CUB 20249
«TRADUCTION»
LITIGE: Répartition de la Rémunération
Article 58(3) Règlement
APPELANT: Prestataire
DÉCISION: Accueilli
PRESTATAIRE: William H. JUBY
DÉCISION
MULDOON, J., JUGE-ARBITRE:
Le prestataire a travaillé comme chargé de cours au Malaspina College du 1er février 1987 au 31 mai 1987, date à laquelle son contrat de travail s'est terminé. Il a formulé une demande de prestations le 1er juin 1987 et une période a été établie à son profit à partir du 31 mai 1987 (pièce 2). D'une vérification de la demande faite le 19 décembre 1988 et de renseignements concernant la rémunération obtenus du Malaspina College (pièce 4), il est ressorti que le prestataire avait eu une rémunération brute de 68,07 $ pour la semaine commençant le 27 décembre 1987 et de 340,35 $ pour celle commençant le 3 janvier 1988. Une demande de renseignements a été adressée au prestataire le 2 février 1989 (pièce 5), mais ce dernier n'y a pas répondu.

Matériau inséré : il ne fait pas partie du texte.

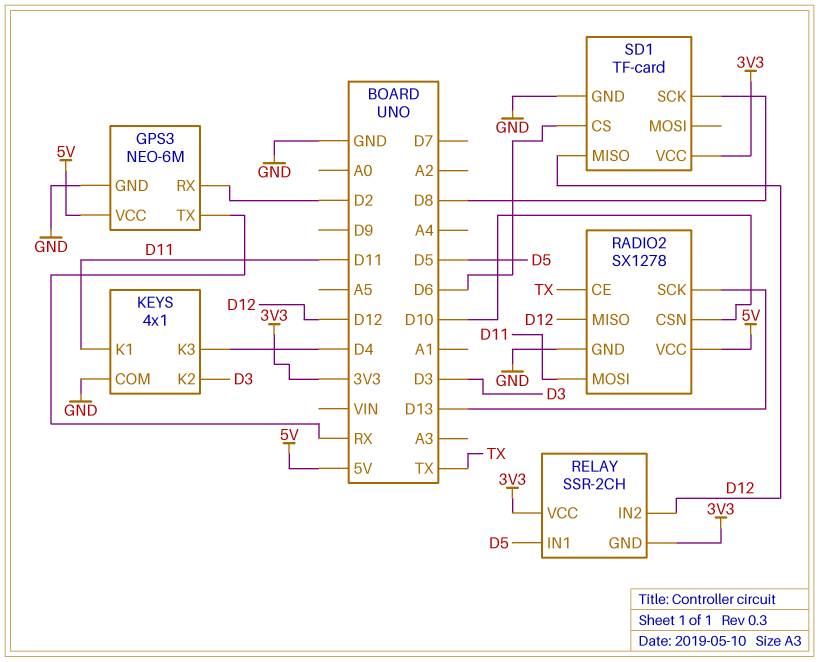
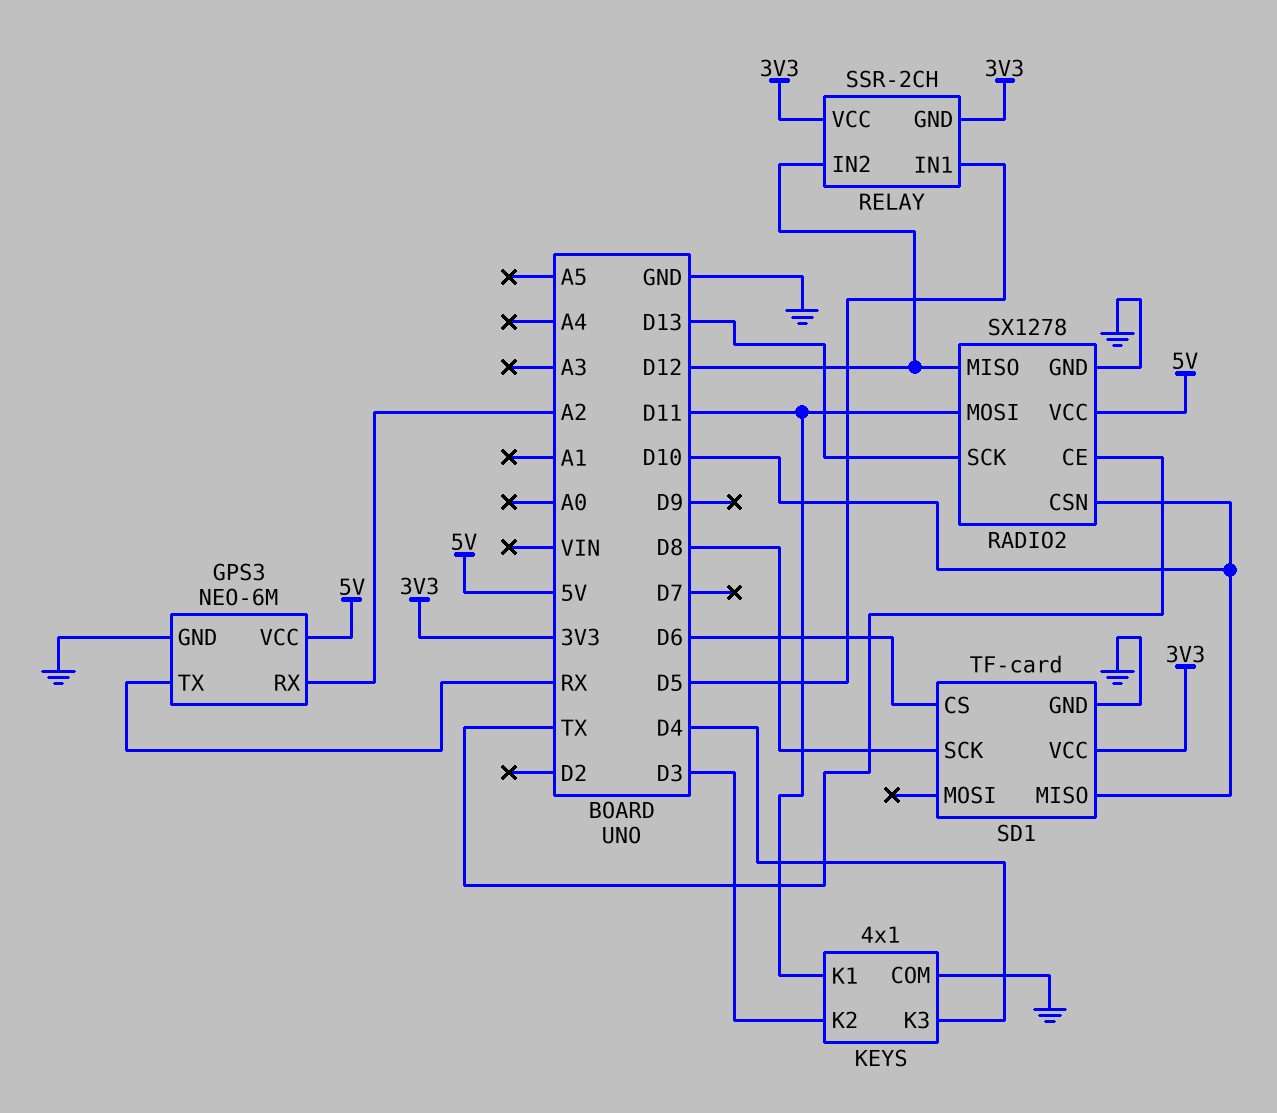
GPS3 pin RX: D2 -> A2
SD1 pin MISO: D12 -> D10

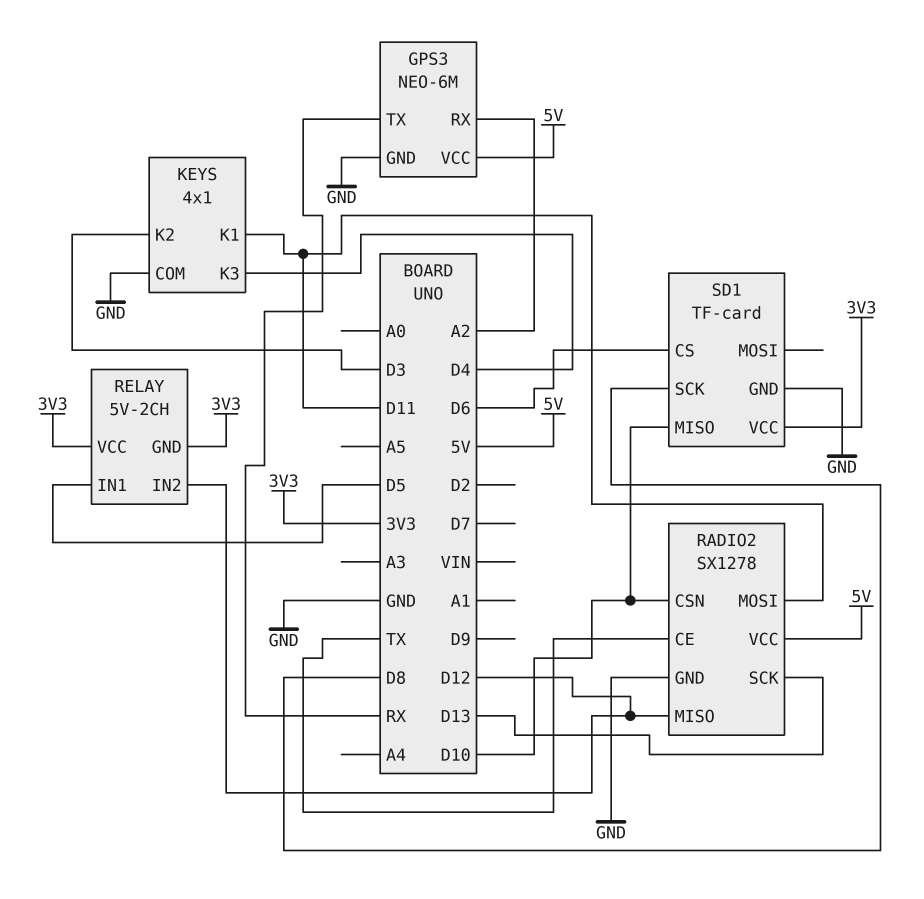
RELAY: SSR-2CH -> 5V-2CH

La rémunération signalée par l'employeur du prestataire pour les semaines du 27 décembre 1987 et du 3 janvier 1988 a été répartie comme telle conformément aux articles 57 et 58 du Règlement (pièce 1) et un trop-payé de 270 $ a été établi (pièce 8). En outre, la Commission a jugé que le prestataire avait fait une déclaration fausse ou trompeuse relativement à sa demande de prestations et une pénalité de 135 $ lui a été infligée en vertu de l'article 47 [maintenant l'article 33] de la Loi. Le prestataire a été informé de la décision de la Commission le 5 avril 1989 (pièces 6 et 7). Après plus ample examen des renseignements au dossier, la Commission a décidé que le prestataire n'avait pas en réalité fait sciemment de fausse déclaration et la pénalité a été annulée (pièce 12-1).
Le prestataire a interjeté appel devant un conseil arbitral de la décision relative à la répartition, le 24 avril 1989 (pièce 9). Le prestataire a assisté à l'audience tenue par le conseil arbitral le 29 juin 1989 et a plaidé lui-même sa cause. Le conseil arbitral a confirmé à l'unanimité la décision de la Commission et a rejeté l'appel du prestataire (pièce 20).
Le conseil a exprimé de la sympathie pour le prestataire, mais il a conclu que ce dernier avait été embauché en vertu d'un contrat à partir du 1er janvier 1988 et, même s'il n'était pas entré en fonctions avant le 13 janvier 1988, la rémunération devait être répartie à partir de la date de début du contrat. Le conseil a également souligné que même si l'employeur avait établi un nouveau contrat portant la date réelle du début de l'emploi (pièces 17 et 18), qu'a présenté le prestataire à l'audience, on ne pouvait changer rétroactivement la date à partir de laquelle ce dernier a été payé.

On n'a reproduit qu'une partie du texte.